Risposta. - Al riguardo, allo scopo di poter dispone di elementi di valutazione in merito a quanto rappresentato dall'interrogante si è provveduto ad interessare la concessionaria Rai radiotelevisione italiana Spa la quale, nel precisare che la maggior parte del territorio del comune di Verbania, per tutti i servizi, è coperto da segnali di buona qualità mediante gli impianti di M. Mottarone, ha ammesso che esiste una piccola parte del territorio comunale che, essendo ubicata in una posizione di schermatura orografica rispetto al citato impianto, effettivamente non riceve i segnali Rai delle reti 2 e 3.
Con riferimento alla prima rete, la Rai ha evidenziato che la mancata segnalazione di carenza di servizio sia da attribuire, probabilmente, alla circostanza che il segnale emesso dal relativo impianto TV 1 è allocato in frequenza nella banda III per cui, grazie alle specifiche caratteristiche che, in tale banda, rendono più favorevole la propagazione del segnale, detto segnale è provvisto di un maggiore coefficiente di copertura rispetto agli altri servizi Rai raggiungendo la zona con segnali d'intensità relativamente superiore.

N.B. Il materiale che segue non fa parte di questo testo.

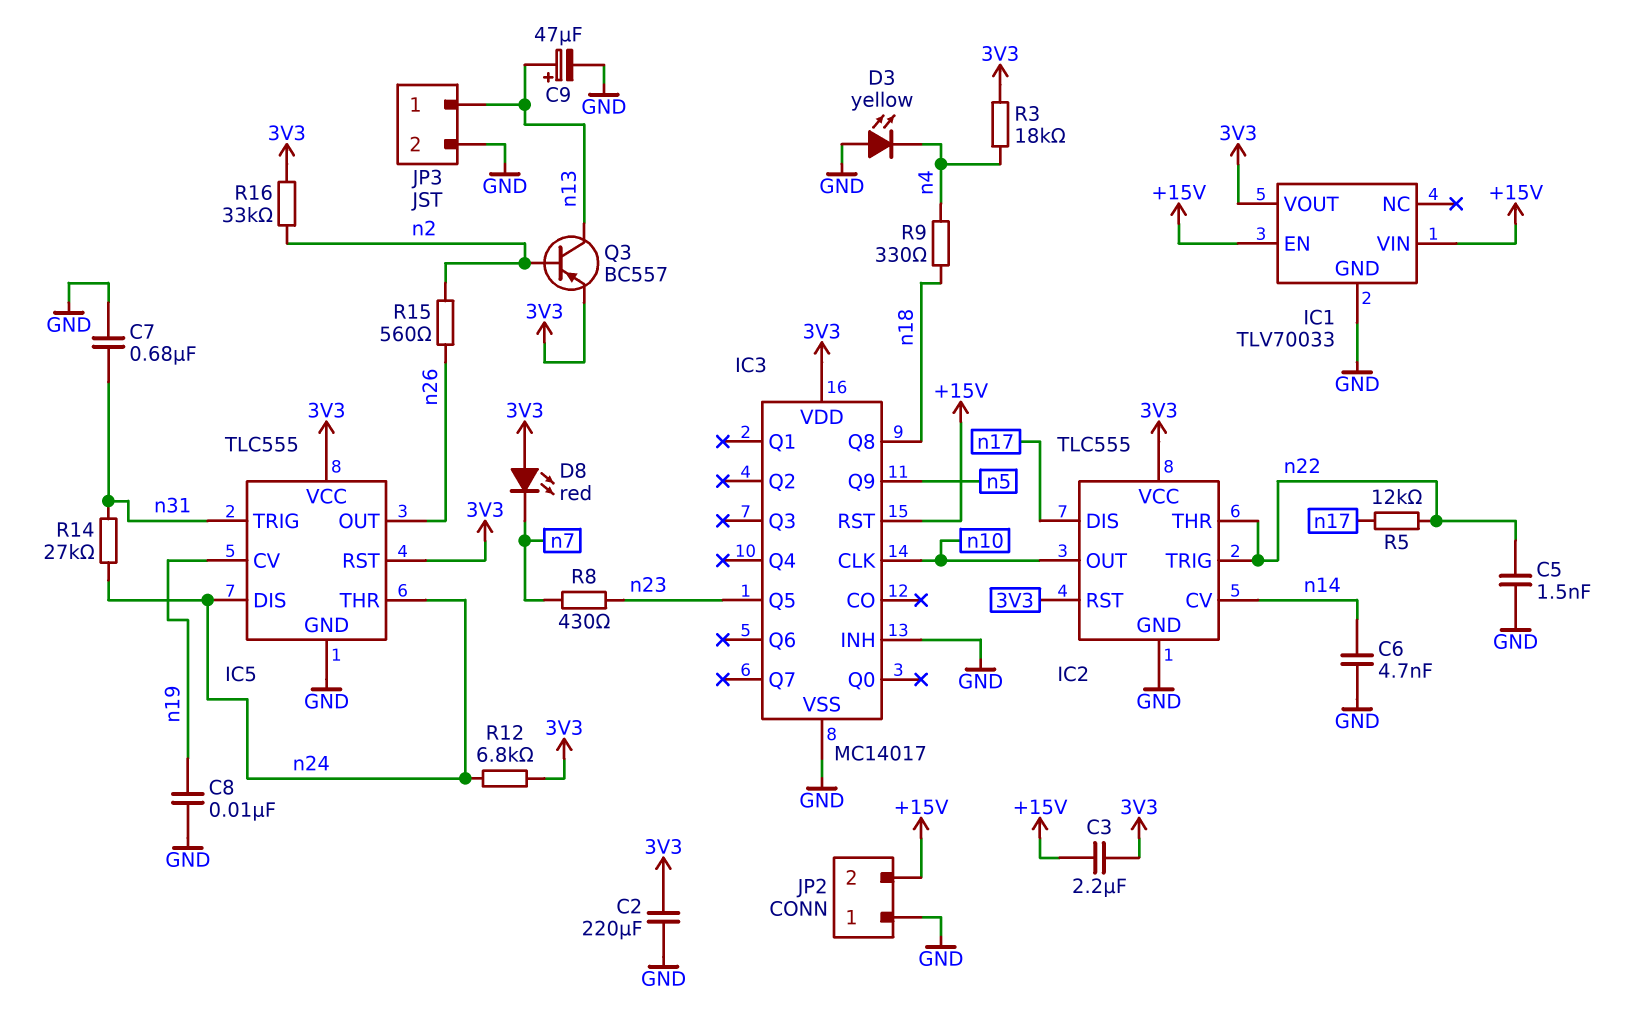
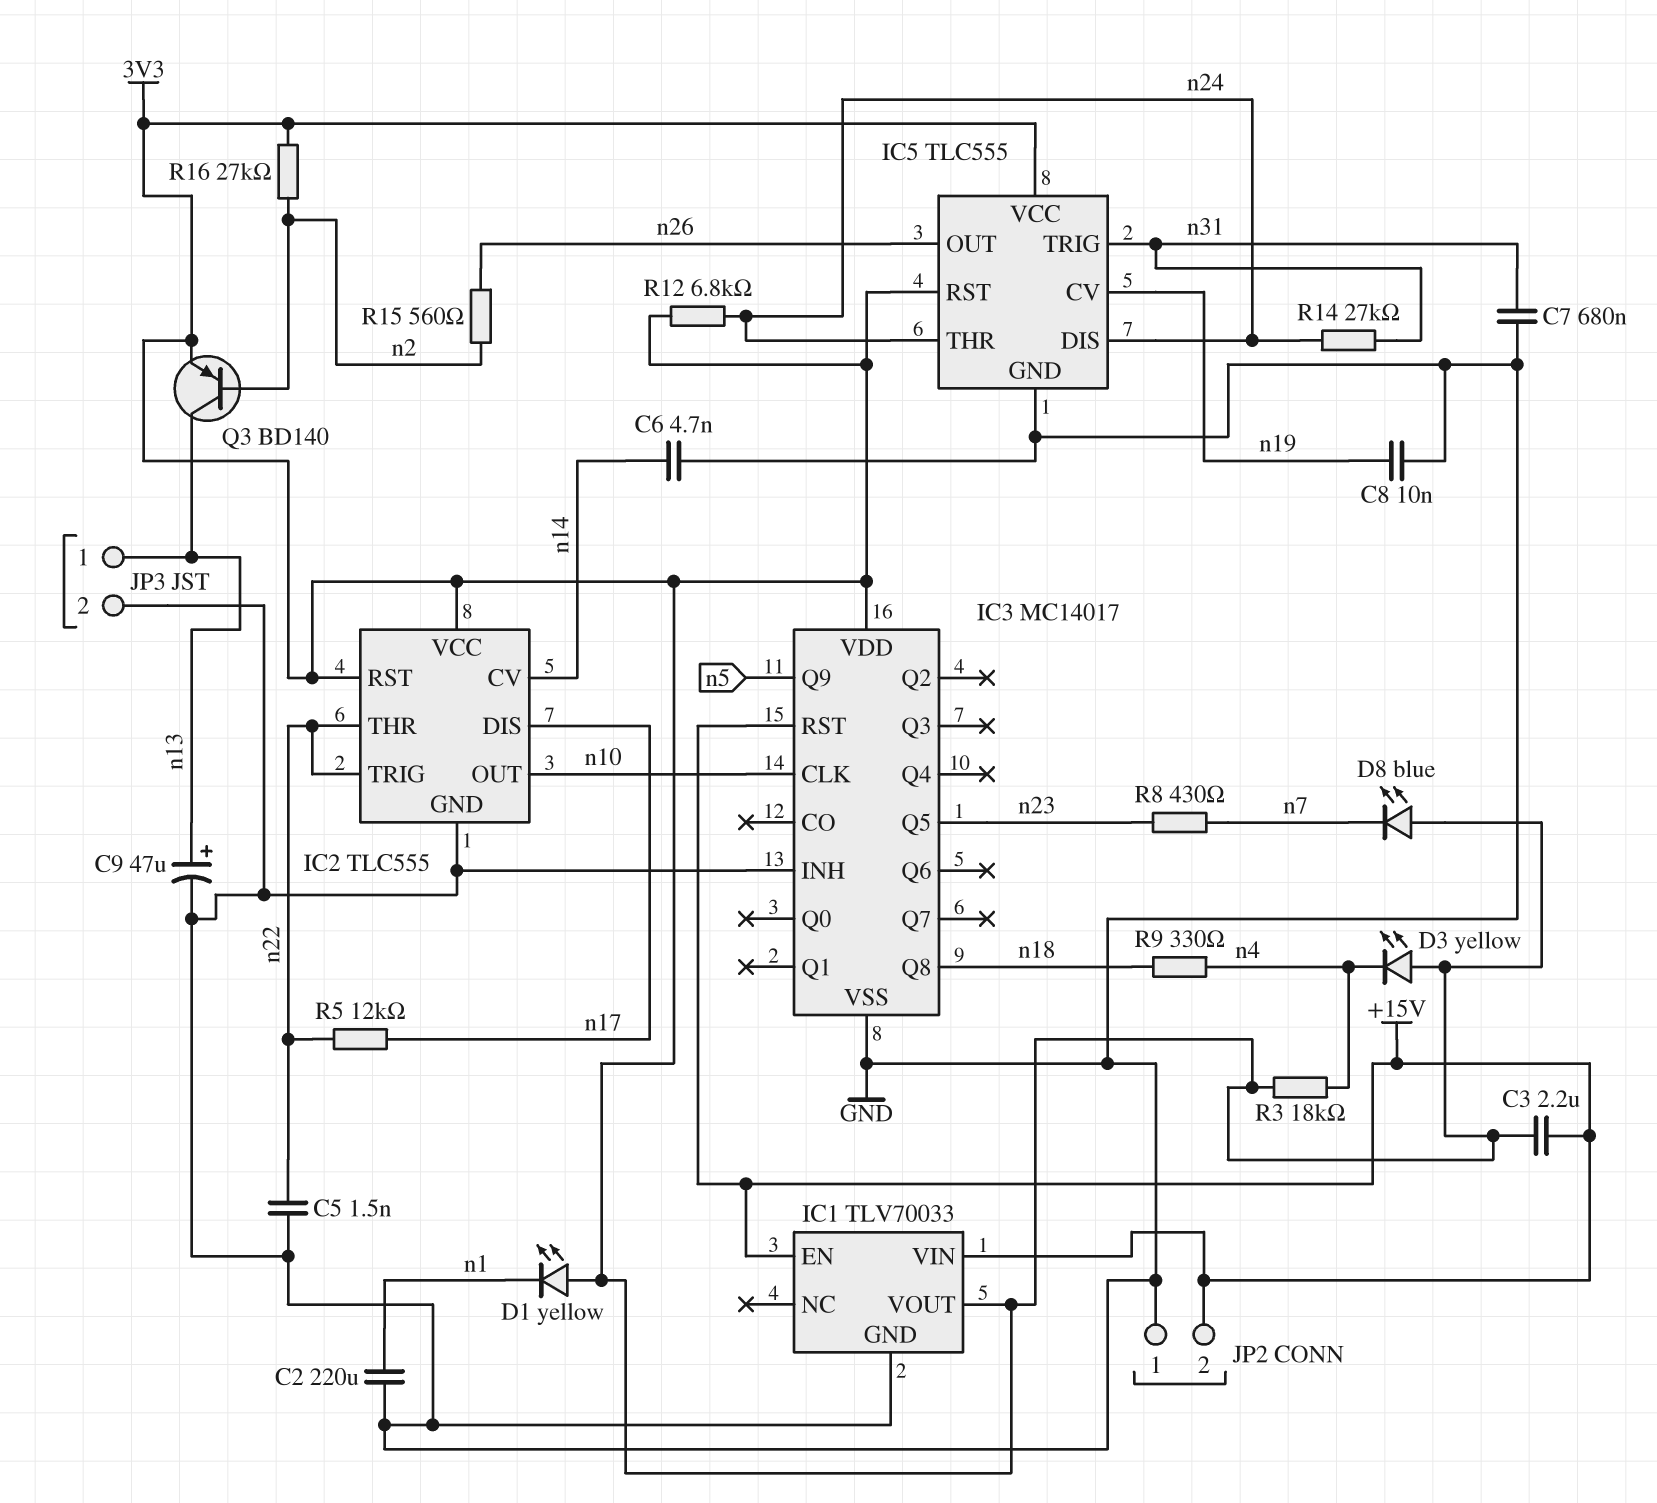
C2: 220uF (3V3, GND) -> 220uF (GND, n1)
D1: none -> LED yellow (A 3V3, K n1)
D3: LED yellow (A GND, K n4) -> LED yellow (A 3V3, K n4)
D8: LED red (A 3V3, K n7) -> LED blue (A 3V3, K n7)
Q3: PNP BC557 (B n2, C n13, E 3V3) -> PNP BD140 (B n2, C n13, E 3V3)
R16: 33k (3V3, n2) -> 27k (3V3, n2)

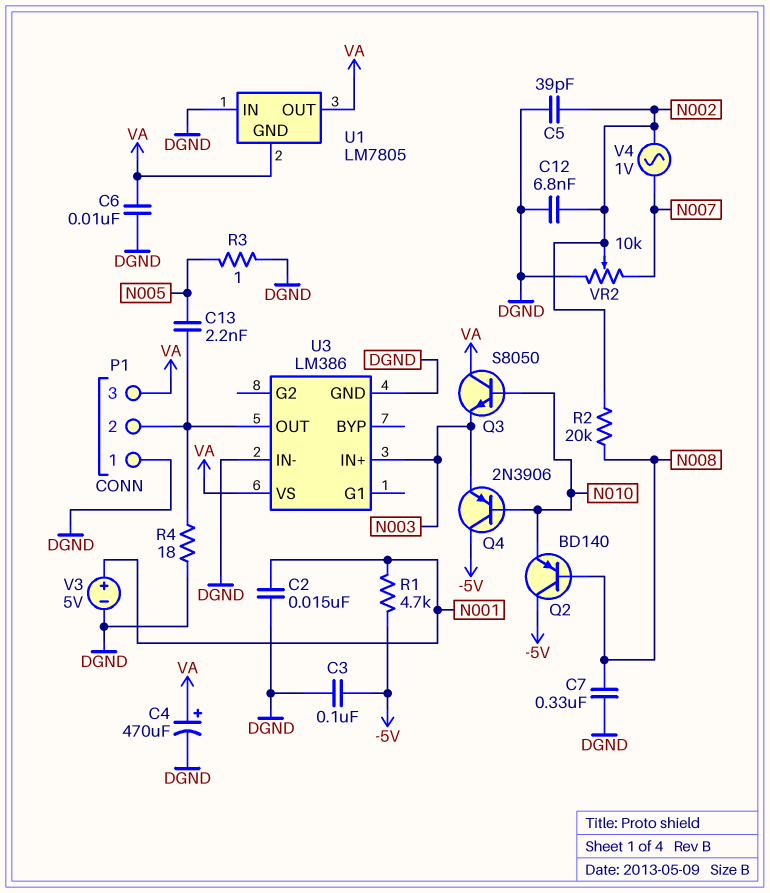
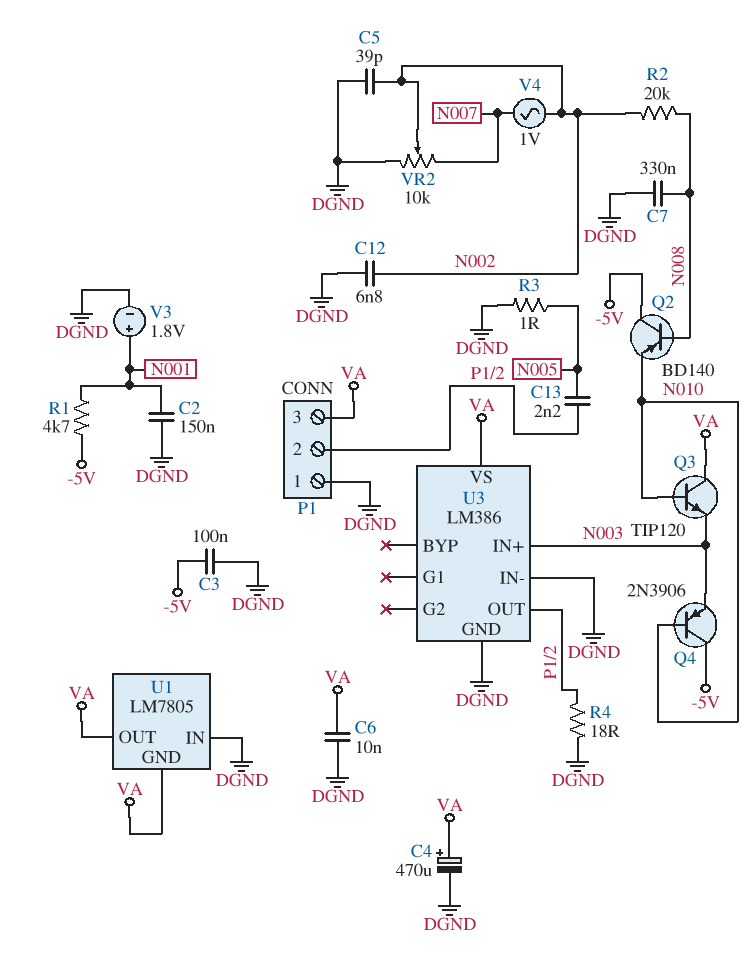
C2: 15nF (DGND, N001) -> 150nF (DGND, N001)
Q3: NPN S8050 (B N010, C VA, E N003) -> NPN TIP120 (B N010, C VA, E N003)
V3: 5V (plus N001, minus DGND) -> 1.8V (plus N001, minus DGND)

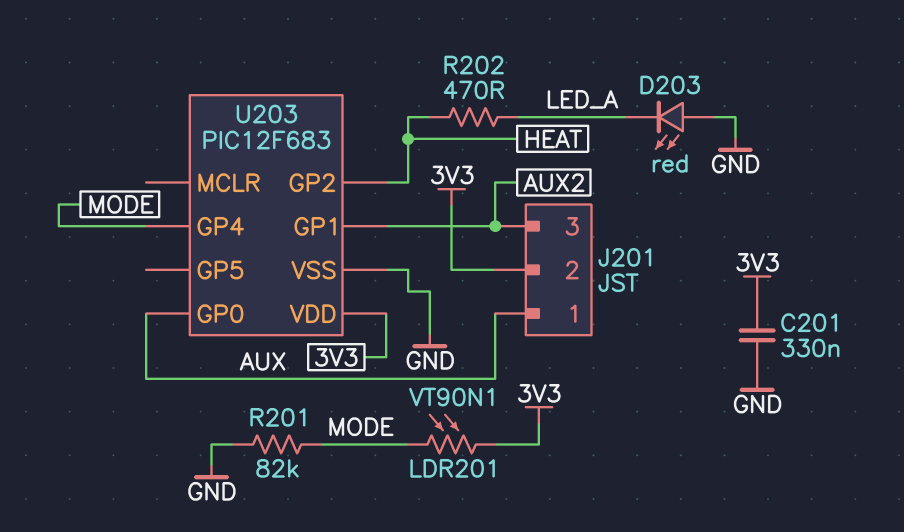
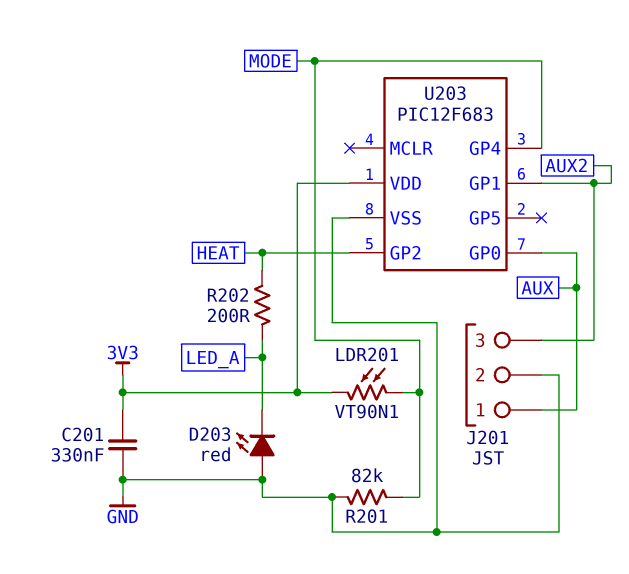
J201 pin 2: 3V3 -> GND
R202: 470 (HEAT, LED_A) -> 200 (HEAT, LED_A)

La carenza di servizio lamentata, ha precisato la concessionaria Rai è nota da tempo ed è compresa tra le inevitabili piccole lacune che si presentano in ambito nazionale nelle zone di conformazione orografica irregolare. In proposito, la stessa Rai ha fatto presente che detto inconveniente potrebbe essere risolto mediante la realizzazione di uno specifico impianto nella zona, che non può essere, per il momento, attuato a causa della saturazione dello spettro radioelettrico e per l'indisponibilità delle frequenze necessarie alla realizzazione dei nuovi impianti.
Il Ministro delle comunicazioni: Maurizio Gasparri.